Sarah, Mallory, and I are just back from a lovely weekend away which involved lots of time outside in serious Canadian winter. It’s January and we’re in the days where the high is still in the negative double digits but everything feels better because there’s sunshine and longer days. It’s why I hate November typically and do okay in January even though it’s colder. We all joked about having moved into our serious winter clothes– long underwear, snow boots, snow pants, parkas and real mitts.

I’ve helped a few newcomers to Canada get ready for winter and I know it’s a costly business.
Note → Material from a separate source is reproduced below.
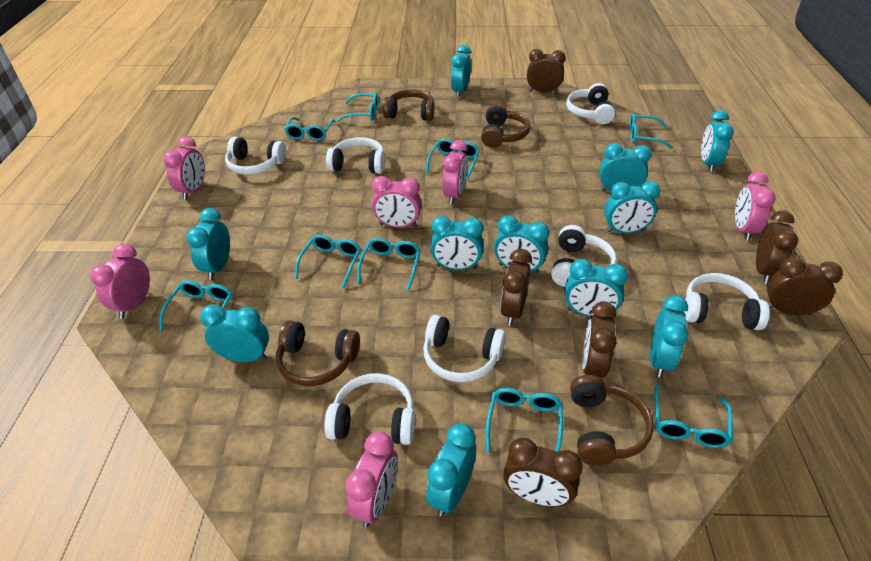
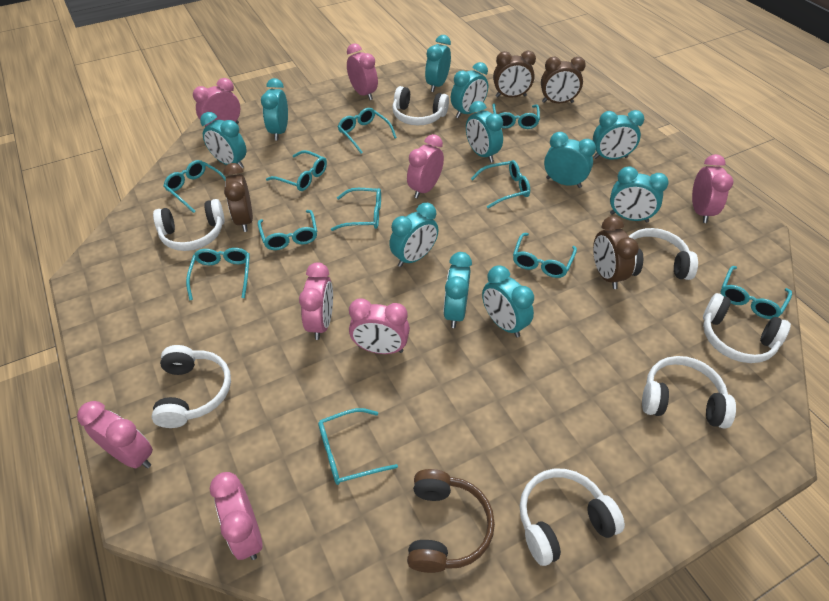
brown clock: 6 -> 4
brown headphones: 4 -> 1
pink clock: 6 -> 8
turquoise glasses: 9 -> 11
Most of us who spend time outside in the winter have multiple winter coats and boots for different activities and conditions.

In addition to the clothes, we also all have snow shoes and poles and yak tracks for walking on the ice. Again, it’s okay being outside when you have the gear but when streets and sidewalks aren’t plowed, it’s super cold, and you don’t have the right clothes and gear, it can be a long indoor winter. We often message people, for physical and mental health reasons, to just get outside but the reality is that it’s not simple.

Sunday hiking on the Georgian Bay Trail to the grotto in the Bruce National Park
Saturday was warmer but windier

Knee surgery

I’m trying not to think too much about knee surgery. It makes me angry and sad. I know, it’s just knee surgery. It’s not cancer treatment, but the pandemic delays feel endless. I first saw the surgeon about total knee replacement, in the hospital, in August 2019. This August that will be three years ago. I have tentative sabbatical plans to go to Australia and New Zealand. I have hiking plans that without the surgery won’t happen. I mean travel might not be possible anyway but if it is, and I can’t do any walking (or tramping as they call it in NZ) I’m not sure what I will do.

I’ve considered traveling to the US for surgery and paying. I’ve considered just ignoring the whole thing and focusing on what I can do, which is walk 2-4 km without much trouble. But it hurts. My knees always hurt. Pain wakes me up at night. I try to think about people who are worse off, the people with more serious surgeries delayed because of the pandemic and even people waiting for knee surgery who can’t walk at all.

The poles helped on our walk today and I might invest in a pair, or just borrow Sarah’s more often.

Here’s me with poles!

Mallory and me at the end of our hike

Encanto

We also watched a movie that readers with younger children will know all about. I loved seeing the depiction of Luisa, the strong and muscular sister in Encanto. I also loved reading that children related to her. This is possibly the first time I’ve seen a muscular woman in a children’s movie or book who wasn’t the butt of jokes. Now I want some Luisa merch too.

Less than 60 days until spring

I try not to start the countdown too early but this year when I want to see friends outdoors and we’ve got another brighter pandemic spring ahead of us, I’m ready for spring anytime. In many ways 2022 feels an awful like 2021, as this video points out.

We’re all looking forward to spring and summer in my house.